Pendidikan tidak akan melahirkan manusia beradab jika yang kita kejar hanya angka, ranking, dan sertifikat.

Solusi: Kembali ke Jalan yang Benar

Kita tidak butuh sistem baru. Kita tidak perlu seminar dan lokakarya yang membahas ulang visi pendidikan.

Kita hanya perlu kembali ke jalan yang telah lama kita sepakati, tapi kita abaikan sendiri.

  1. Pendidikan Harus Menghidupkan Hati, Bukan Hanya Mengisi Pikiran
    • Ilmu harus dikaitkan dengan iman.
    • Kurikulum harus berbasis pada nilai-nilai Islam, bukan hanya teori sekuler.
  2. Guru Harus Kembali Menjadi Pendidik, Bukan Sekadar Pegawai Administratif
    • Kurangi beban administratif guru.
    • Berikan ruang bagi mereka untuk benar-benar membimbing dan menanamkan nilai-nilai kehidupan.
  3. Rapor Harus Mencerminkan Kepribadian, Bukan Sekadar Angka
    • Evaluasi pendidikan harus mencakup moral dan karakter.
    • Orang tua harus diberi laporan perkembangan akhlak anak mereka, bukan hanya hasil ujian.
  4. Jangan Hanya Bicara, Tapi Benar-Benar Menerapkan
    • Jika iman dan takwa adalah tujuan pendidikan, maka semua kebijakan harus berorientasi ke sana.
    • Pendidikan karakter harus menjadi kenyataan, bukan sekadar retorika.

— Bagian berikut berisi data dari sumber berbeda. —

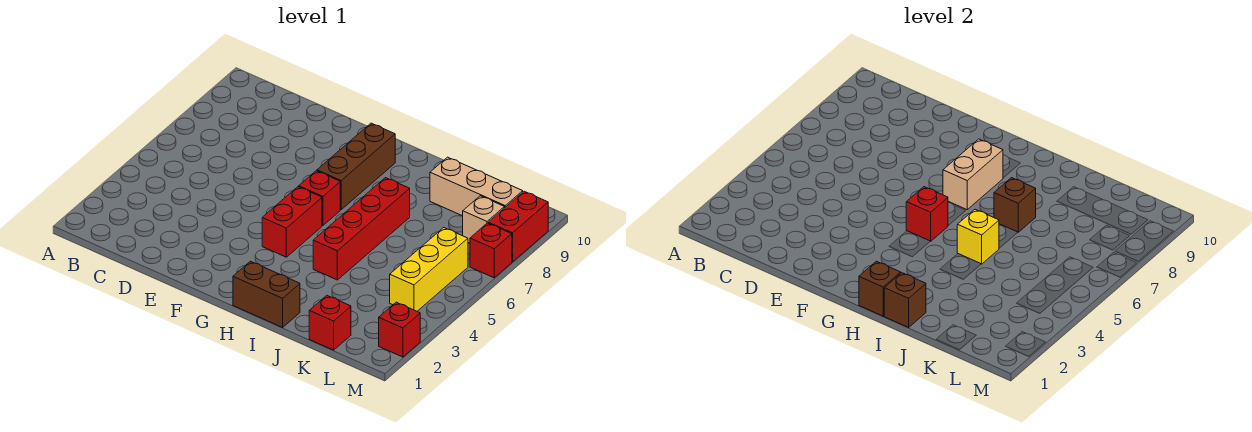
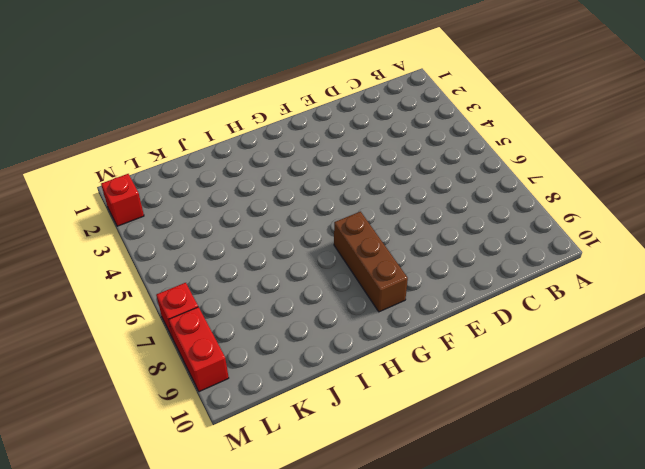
none -> red brick G4:G5 level 1
none -> red brick G6 level 1
none -> brown brick H1:I1 level 1

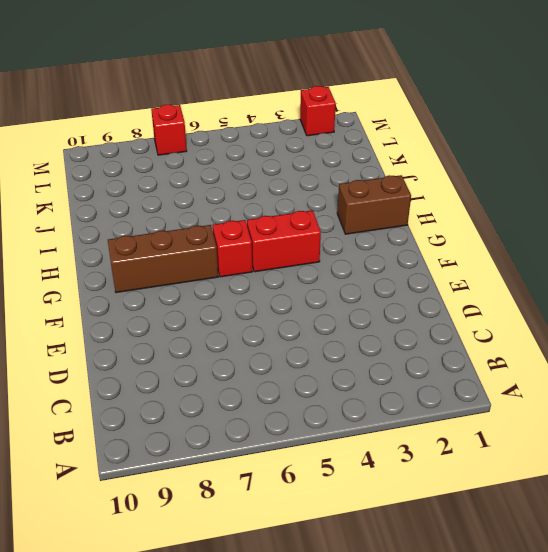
brown brick H1:H2 level 1 -> brown brick H1:I1 level 1
none -> red brick I4:I7 level 1
none -> tan brick J9:L9 level 1
none -> red brick K1 level 1

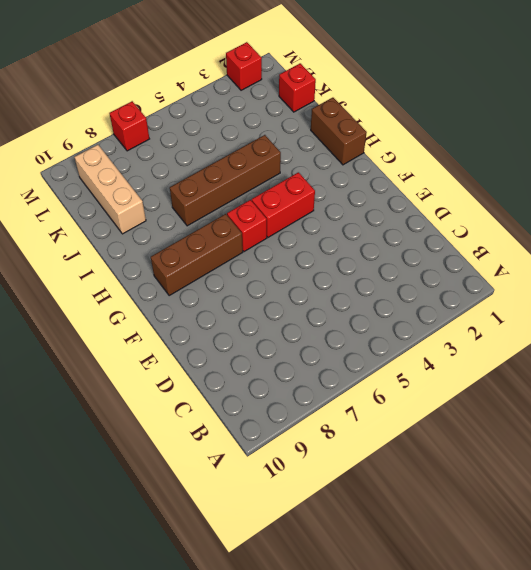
brown brick I4:I7 level 1 -> red brick I4:I7 level 1
none -> yellow brick L4:L6 level 1
none -> tan brick L8 level 1
none -> red brick M8:M9 level 1

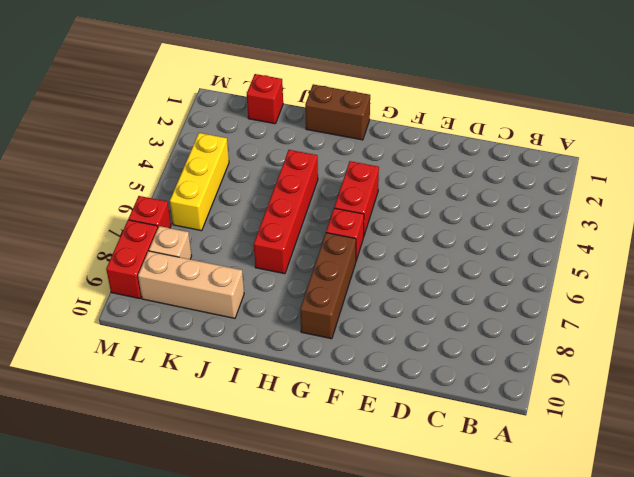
none -> red brick M2 level 1
none -> red brick G5 level 2
none -> tan brick G7:G8 level 2

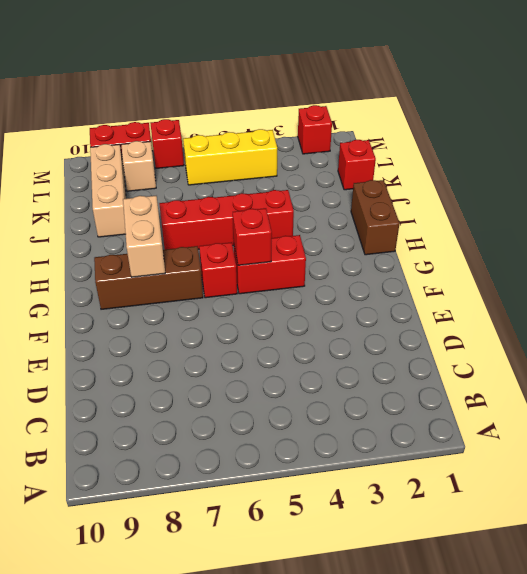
tan brick G8:H8 level 2 -> tan brick G7:G8 level 2
none -> brown brick H1 level 2
none -> brown brick I1 level 2
none -> yellow brick I5 level 2

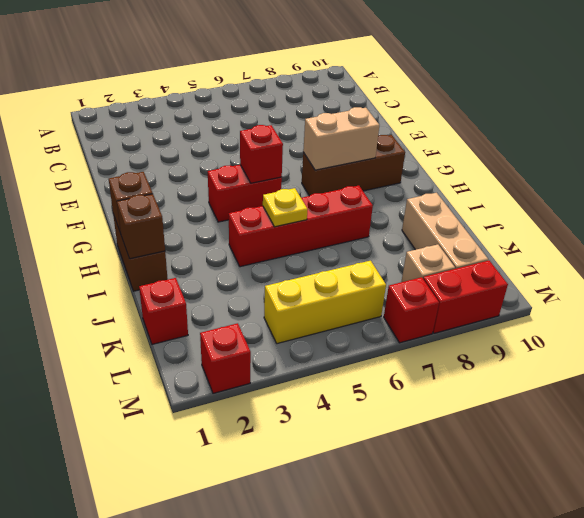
yellow plate I5 level 2 -> yellow brick I5 level 2
none -> red brick G6 level 1
none -> brown brick I7 level 2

Pendidikan Harus Kembali ke Ruhnya

Kita sudah lama tersesat.

Bukan karena kita tidak punya tujuan. Tapi karena kita mengabaikan arah yang telah jelas.

Pendidikan kita kehilangan ruhnya. Ia sibuk dengan angka, tapi melupakan karakter. Ia mengejar gelar, tapi melupakan moral.

Jika kita ingin menyelamatkan generasi ini, kita harus berani kembali ke jalan yang benar.

Bukan dengan jargon. Bukan dengan program-program baru yang hanya berisi retorika.

Tapi dengan benar-benar mendidik. Dengan kembali menjadikan iman, takwa, dan akhlak sebagai inti dari pendidikan.

Karena tanpa itu semua, pendidikan ini hanya akan melahirkan manusia-manusia cerdas, tapi culas dan menggilas mereka yang berbeda kelas.